In just 25 minutes, you can bring together simple pantry staples and fresh shrimp for a meal that feels both comforting and special. If you’d like to jump ahead, the recipe card and Table of Contents are right below to guide you straight to cooking.

Table of Contents

Ingredients You’ll Need

Shrimp Carbonara Pasta Ingredients
  • 1 pound (16 oz) spaghetti – or bucatini, cooked al dente
  • 20 medium shrimp (about 31–35 count per pound), peeled, deveined, and patted dry
  • 4 slices pancetta or thick-cut bacon, diced small
  • 3 large eggs – at room temperature
  • 1 extra egg yolk – adds richness and creaminess
  • 1 cup Pecorino Romano cheese, finely grated
  • ½ cup Parmesan cheese, finely grated
  • 3 cloves garlic, minced (optional, for extra flavor)
  • 2 tablespoons extra-virgin olive oil – for rendering pork and searing shrimp
  • Salt and freshly cracked black pepper, to taste
  • Fresh parsley, chopped, for garnish
  • Zest of 1 lemon (optional, brightens the dish)
  • 1 to 1½ cups reserved pasta water, set aside before draining pasta

Step-by-Step Instructions

Step 1: Boil the Pasta

Bring a large pot of salted water to a rolling boil. Add the spaghetti and cook until al dente, about 9–11 minutes depending on the brand. Before draining, scoop out 1 to 1½ cups of starchy pasta water and set it aside. Drain the pasta and keep it warm.

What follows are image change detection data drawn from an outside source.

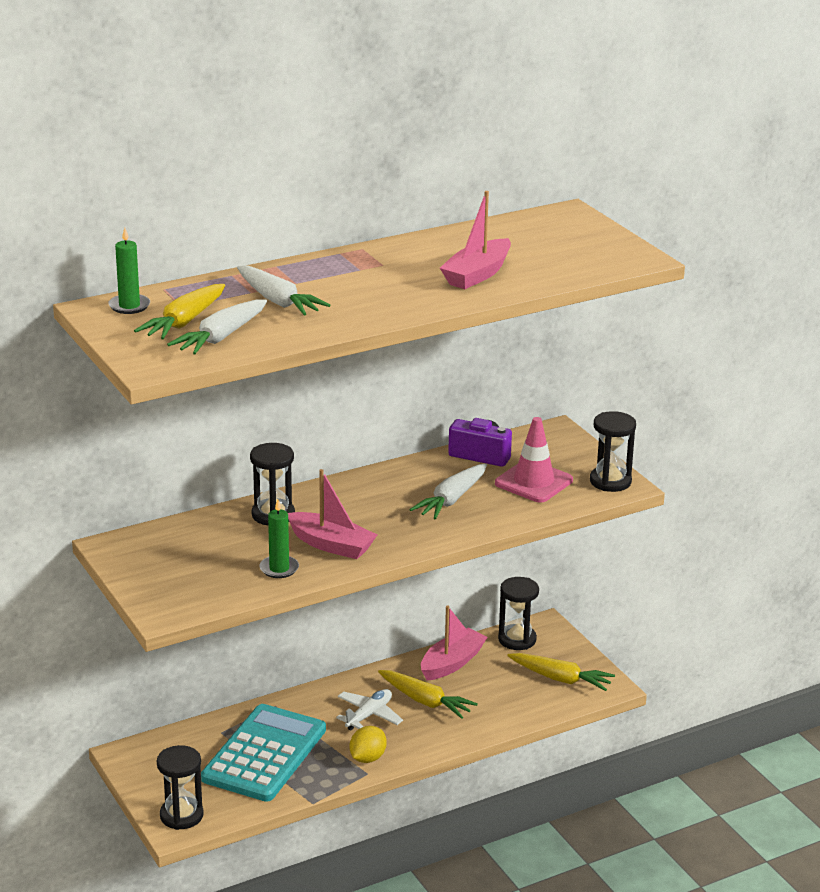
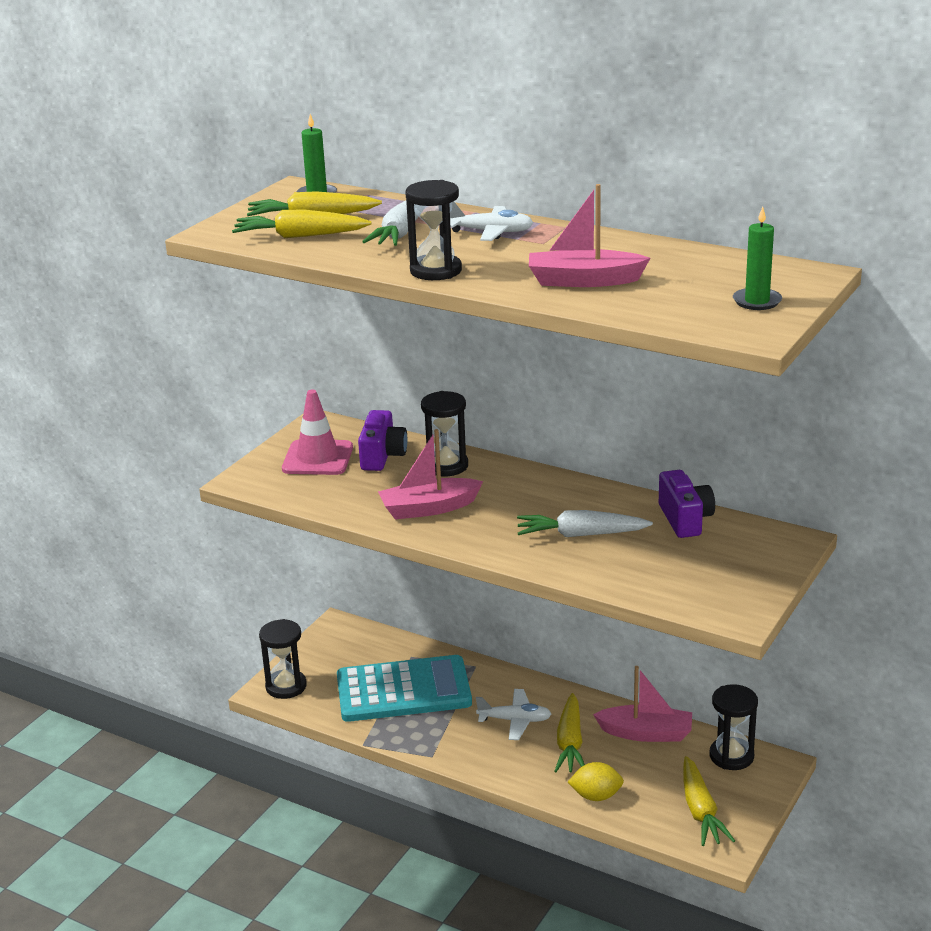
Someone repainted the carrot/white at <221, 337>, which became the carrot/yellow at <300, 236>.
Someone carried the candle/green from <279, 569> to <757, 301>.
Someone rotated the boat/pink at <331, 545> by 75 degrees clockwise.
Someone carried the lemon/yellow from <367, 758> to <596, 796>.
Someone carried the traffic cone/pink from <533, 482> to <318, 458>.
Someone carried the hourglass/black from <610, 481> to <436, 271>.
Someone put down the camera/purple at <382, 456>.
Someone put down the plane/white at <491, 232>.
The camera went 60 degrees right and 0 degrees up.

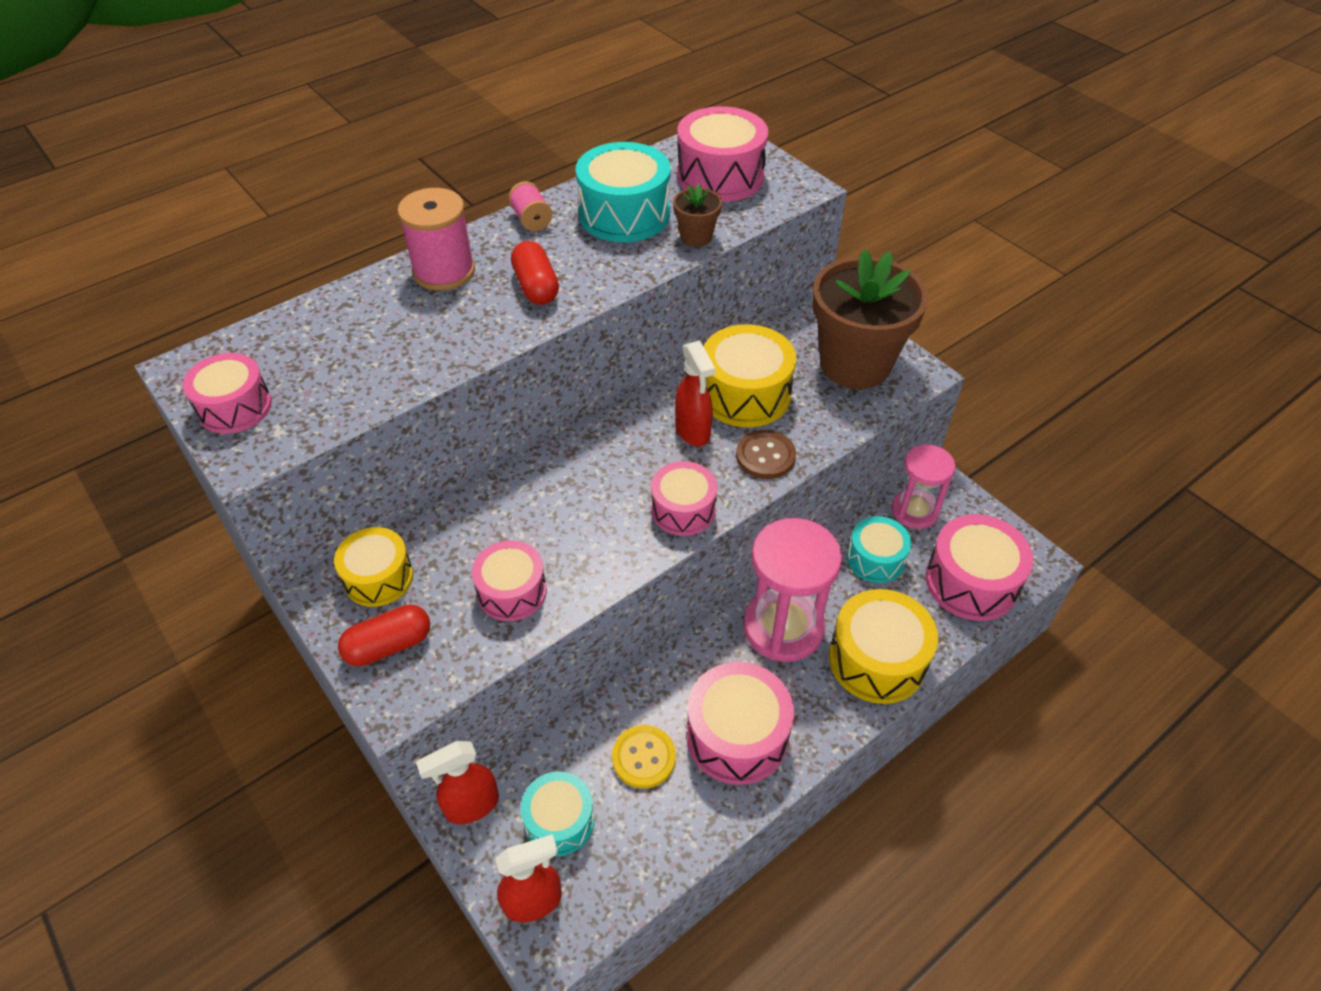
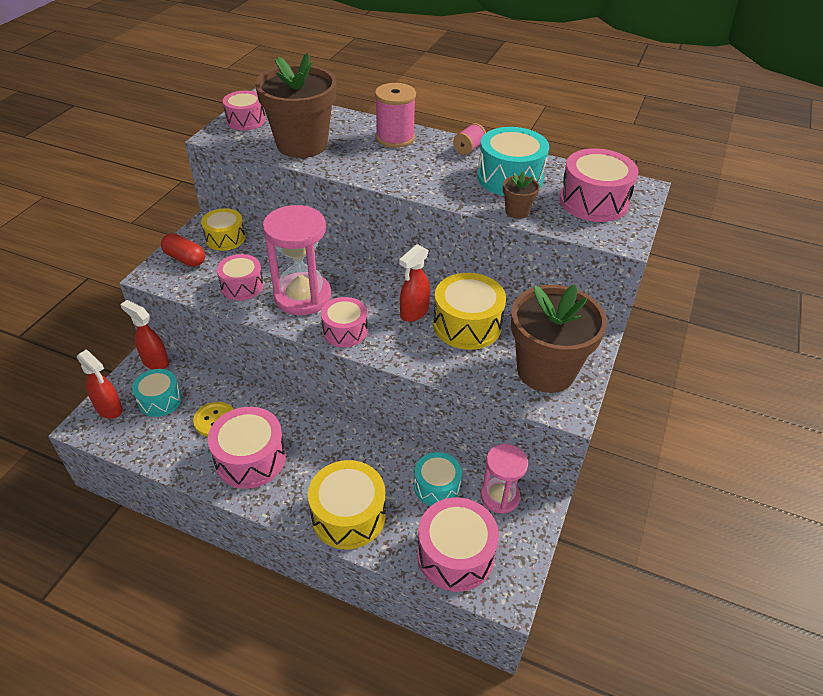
Someone took away the capsule/red at <536, 286>.
Someone took away the button/brown at <765, 456>.
Someone carried the hourglass/pink from <783, 627> to <302, 296>.
Someone put down the flower pot/brown at <302, 144>.
The camera went 60 degrees right and 5 degrees down.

Step 2: Cook the Pancetta or Bacon

Heat a large skillet over medium heat. Add the diced pancetta (or bacon) and cook until it turns golden and crispy, about 5–7 minutes. If needed, add a splash of olive oil to help it render. Use a slotted spoon to remove the pork pieces and set them aside, leaving the flavorful fat in the pan.

Step 3: Sear the Shrimp

Pat the shrimp very dry and season lightly with salt and pepper. Add them to the skillet with the reserved fat. Sear for about 2–3 minutes per side, until the shrimp turn pink and opaque. Transfer them to a plate and set aside with the pancetta.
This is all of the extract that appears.